Fuck if he’d wait for her.
He didn’t look to see if she followed, no doubt she did, but he wanted inside of air conditioning right now. He blew in through the doors and past an unmanned desk, around a counter and directly to Trish’s office.
When he’d come to town he’d met the mayor and the sheriff here. They’d given him a “tour” of the office. Levi hadn’t lied when he said he’d helped law enforcement before, but he’d never been called out to a shitty hole-in-the-wall place like this before. He didn’t even do this anymore. What the fuck was he doing here? He was supposed to help look for relics, supposed to man the fucking online auctions and underground deals on the dark web. No, instead he gets a fax with grainy photos and about fifteen words and he hightails it to Death Valley.
He tossed his jacket onto one of the two chairs facing Trish’s desk. He ran his hands through his hair and tried to contain his frustration. Sure these were horrible murders. Sure some shit was going on. Sure some innocents were dying.

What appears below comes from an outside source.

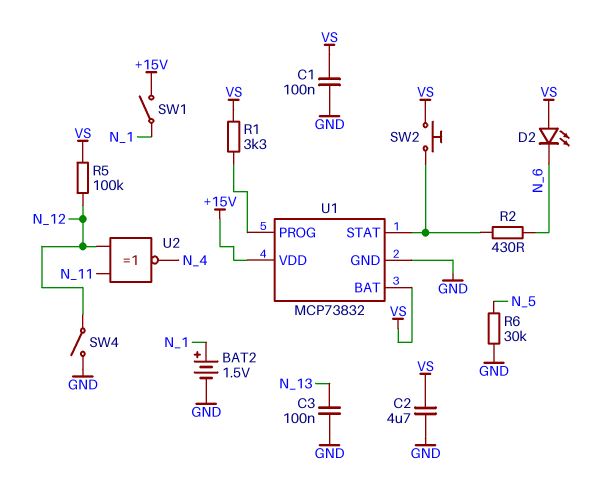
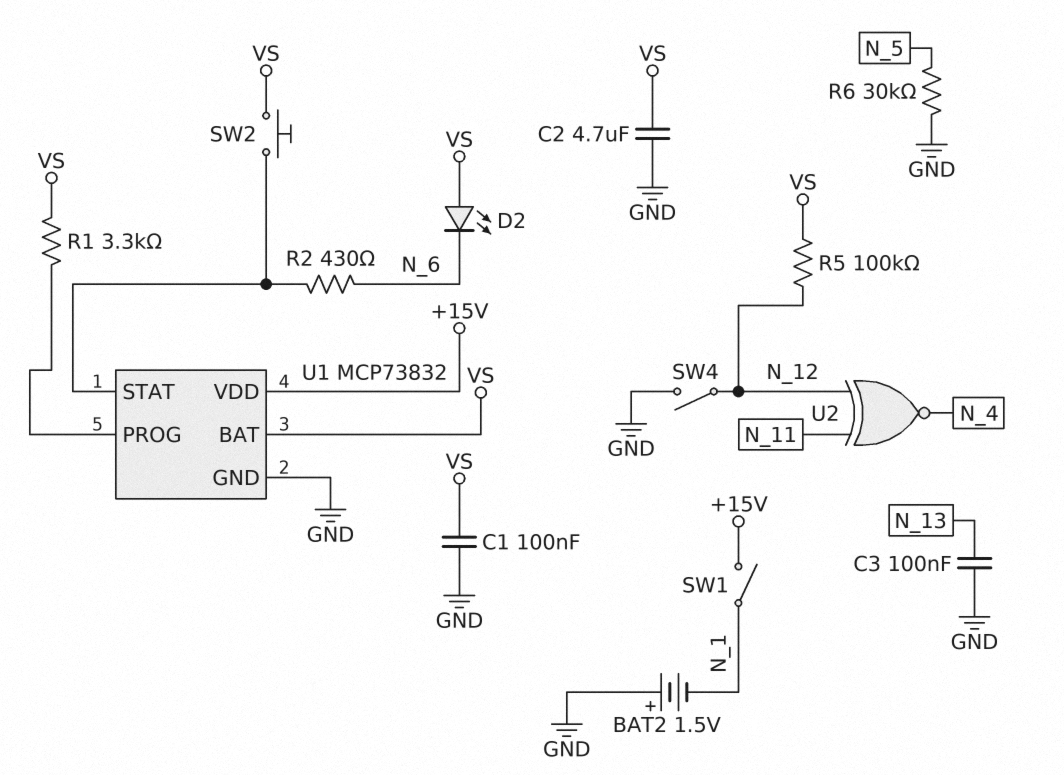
BAT2: 1.5V (plus N_1, minus GND) -> 1.5V (plus GND, minus N_1)

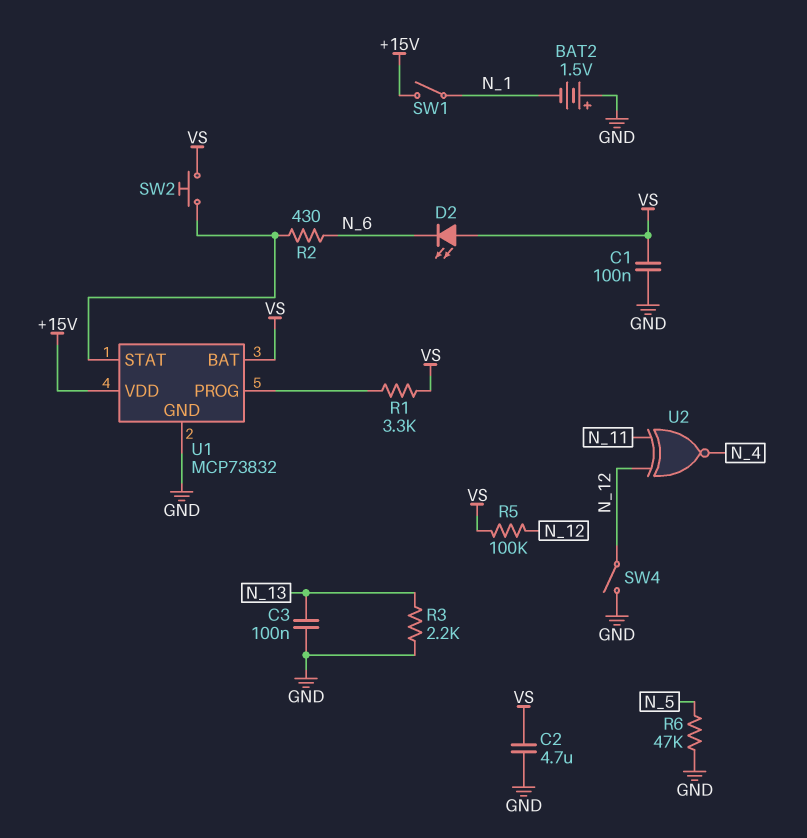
R3: none -> 2.2k (GND, N_13)
R6: 30k (GND, N_5) -> 47k (GND, N_5)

But he had other things to do and yet here he was, trying to help a woman who didn’t want the help, trying to help a town that didn’t know when to die, trying to be a fucking hero.
He spun around, his hands still in his hair.
And froze.
Trish was a goddamn marvelous detective.
He dropped his hands and went closer to the wall. Trish had filled the wall with corkboard and covered it with her case. There were 8x10 glossy photos of the crime scenes, even photos of those that found bodies or came to gawk. Every picture was labeled in a neat, bubbly hand. There was a large sheet of paper where she’d written Victim #1 and all the information she knew. Then one for Victim #2. Levi stood there, dumbstruck. Funny how the mayor hadn’t shown him this.
“Oh, yeah. My wall.”
He spun to see her standing in the doorway, her brow knitted in concentration. Her big blue eyes were glued to the wall. She came forward and tapped the first victim’s picture.

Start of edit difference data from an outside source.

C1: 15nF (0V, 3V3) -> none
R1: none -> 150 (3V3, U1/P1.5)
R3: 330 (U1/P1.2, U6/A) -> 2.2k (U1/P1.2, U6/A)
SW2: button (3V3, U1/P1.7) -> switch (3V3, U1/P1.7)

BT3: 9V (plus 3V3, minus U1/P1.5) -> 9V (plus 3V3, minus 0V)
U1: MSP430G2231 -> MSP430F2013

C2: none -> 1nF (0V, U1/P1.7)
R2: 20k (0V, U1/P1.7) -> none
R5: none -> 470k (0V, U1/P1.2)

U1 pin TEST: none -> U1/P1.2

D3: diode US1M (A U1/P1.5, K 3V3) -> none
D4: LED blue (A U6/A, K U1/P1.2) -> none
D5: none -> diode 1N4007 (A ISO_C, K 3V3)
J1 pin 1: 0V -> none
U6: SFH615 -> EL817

“I don’t think I’ve ever seen anything this fresh and this macabre. One time, when I was a rookie detective, we caught a man who’d just killed his wife. She was still warm, still bleeding, but already dead. That was probably the closest I’ve come to fresh. But this…” She shook her head. “The blood was still wet.”
He looked down at her, at the crown of her head, the thick brown hair and the massive elastic band that held her tresses in a ponytail. For a second, he wondered what all that thick hair looked like around her face.
“We still don’t have names,” she continued, oblivious to Levi’s stare. “We know all the victims are male, but that might not mean anything. Not a lot of people hitchhike through that area and the missing person reports haven’t dredged up anything new over the last few days.”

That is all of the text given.